It is almost 10pm and Jim and I are sitting at the table...having a St. Patrick's Day beer or two. He is telling me things and every so often I look up and smile and nod. He thinks I am listening. I am kinda...but really I am not. I feel like I am done listening for the week although it is only Thursday and usually I have the energy to listen through Friday night at 5 pm.
It has been a week. I have made 3 banana/apple breads, 3 pans of lasagna, a italian sausage soup that I made up as I went along, I have attended 2 baseball games, 2 band concerts, 2 aerobic classes, walked the lake and did coffee and lunch with my girls, baked bread at church, walked and petted dogs at the local pound with my youngest, taught a confirmation class, played basketball with the kids and cleaned my house today. I am tired...dog tired.

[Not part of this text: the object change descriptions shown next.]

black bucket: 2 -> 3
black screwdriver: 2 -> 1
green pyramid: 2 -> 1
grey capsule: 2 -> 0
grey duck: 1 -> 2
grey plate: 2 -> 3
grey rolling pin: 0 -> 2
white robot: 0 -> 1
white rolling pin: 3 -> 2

But...it has been an awesome week. I have spent time with people, watched my sons play their instruments and play baseball, moved my body. Spent time doing things that at the end of the day, I said..."I got nothing done" but I did. I yelled and cheered and took pictures, I cooked in my kitchen and watched the sunrise every morning and exclaimed "It's beautiful...look" to which this morning my husband said..."I bet it's pink". I drove my son to school while he read the sports page and told me what was going on with his favorite teams...

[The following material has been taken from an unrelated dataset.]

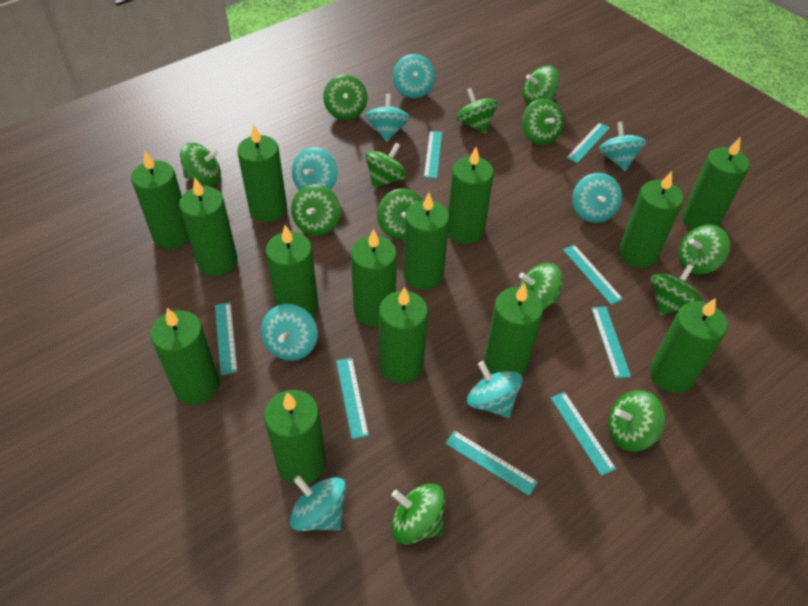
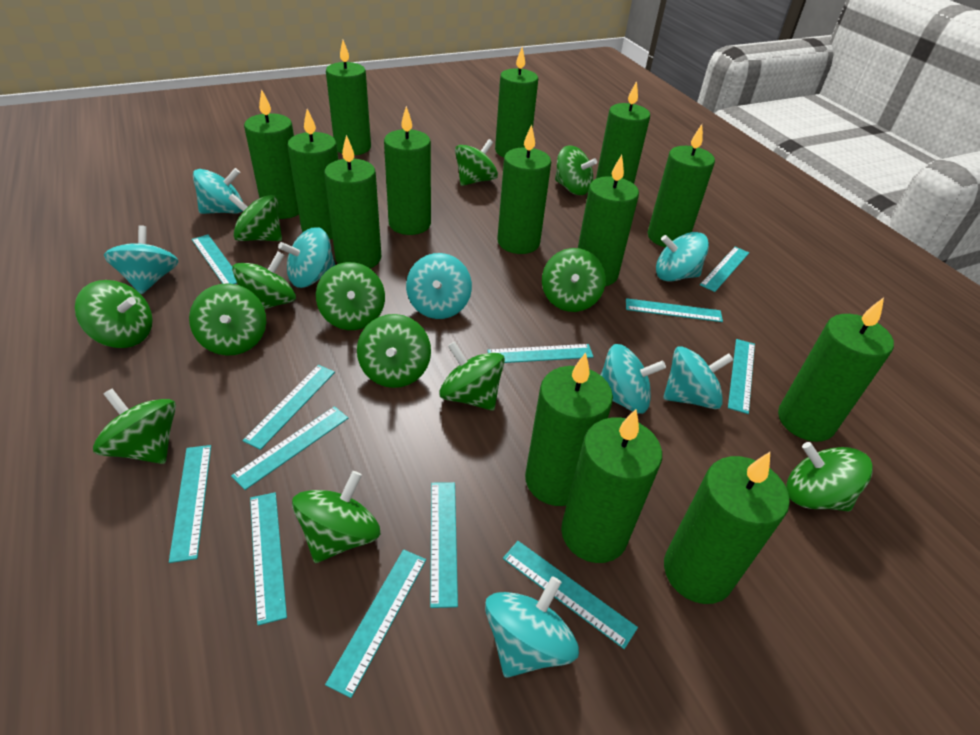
turquoise ruler: 8 -> 12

I feel old but I also feel young. I feel tired but I also feel energized. I am a mess and I fully admit it. But as busy as spring is in my house...there is a joy that accompanies all the busyness if I just let it be. To be honored by kids that I enjoy and a husband I "mostly" enjoy and friends that I love to be with...hey let's face it...when the world is crumbling...literally...around you...that is a huge gift.
In the years past, I ran around and complained about how busy I was and how I wish things were different. This year, I have the sense to know that what is right now...is and it can't get too much better than this.